きょういく大研究(1999.2.14)

いーめーる教育談議 第4回1999−03−14

個性的になれば波風が立つ!

 最近は、文部省や教育委員会が「個性化」とか「多様性」という言葉を堂々と使うようになっている。むろん昔から「自由と個性」は常に教育界の「金言」として貴重な理想とされてきた……実態とは無関係に。

 ところが、この個性的に教育するというのは語義矛盾があって、教育の営みというのは一種の画一化を含んでいる。画一化というと「悪しきこと」と思われがちだが、「基礎学力」とか「最低必要な生活習慣」などというのは、「画一的でもいいよ!」という前提がどこかにある。

 ボクは、教員として子どもたちに向かって「画一化」の営みをやっているのだが、そこから子どもがはみ出していくことこそが、自律的な自己教育だと思っている。だから、一切の画一化がイケナイとは思っていない。束縛に反抗(無視することも含む)していくパワーも生きる力だと思っている。

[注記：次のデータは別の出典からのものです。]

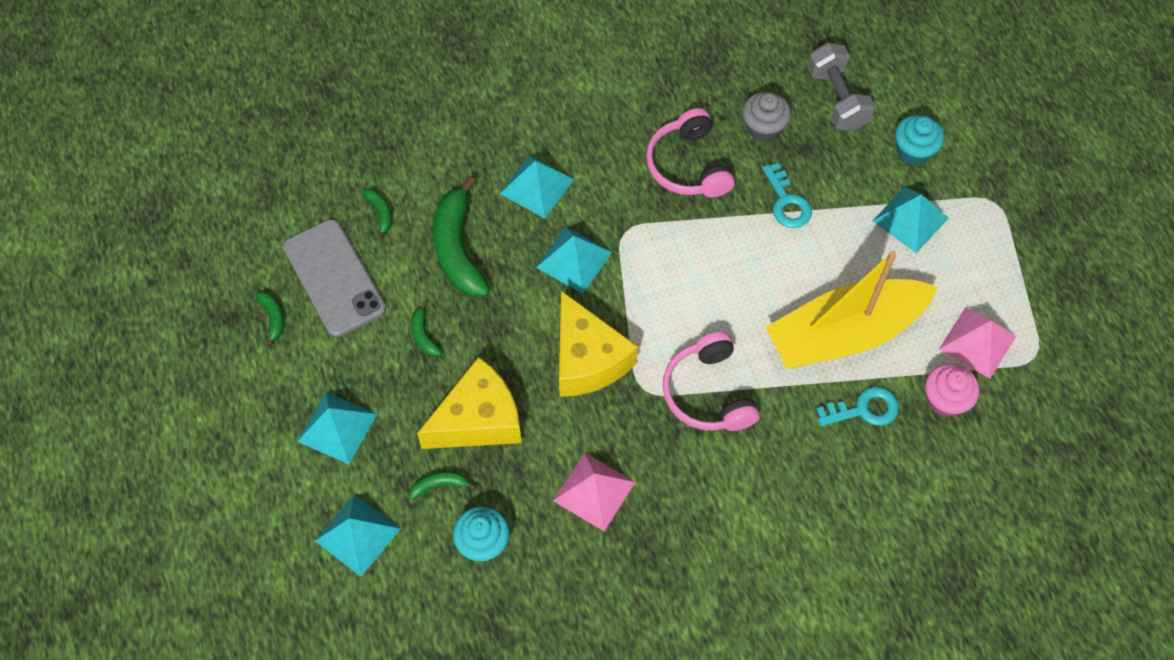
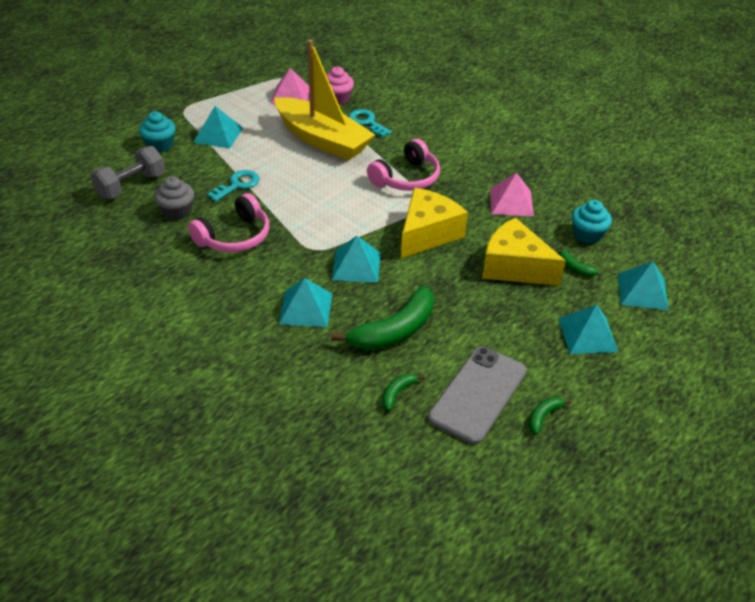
camera: 120 degrees left, 20 degrees down
(424, 335) = (479, 319): green banana -> none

 ボク自身も、教員として個性的でありたいと思う。学校での画一化の流れに「反抗」しているとき、「ああ、ボクはみんなの画一化パワーのおかげで個性的になっているなぁー」と思うことが良くある。最近、オカザキ対策委員会のような管理職の一致団結がないので、ボク自身のパワーが低下しているのは、事実なのだ。

 こうして考えると「個性的な子どもを育てる教育」というのはめちゃくちゃ大変なことをやろうとしているのであって、職員室で「最近、本校の子どもたちは個性的な子どもになったわね!」などと、ニコニコとお茶を飲んでいる場合ではないのだ。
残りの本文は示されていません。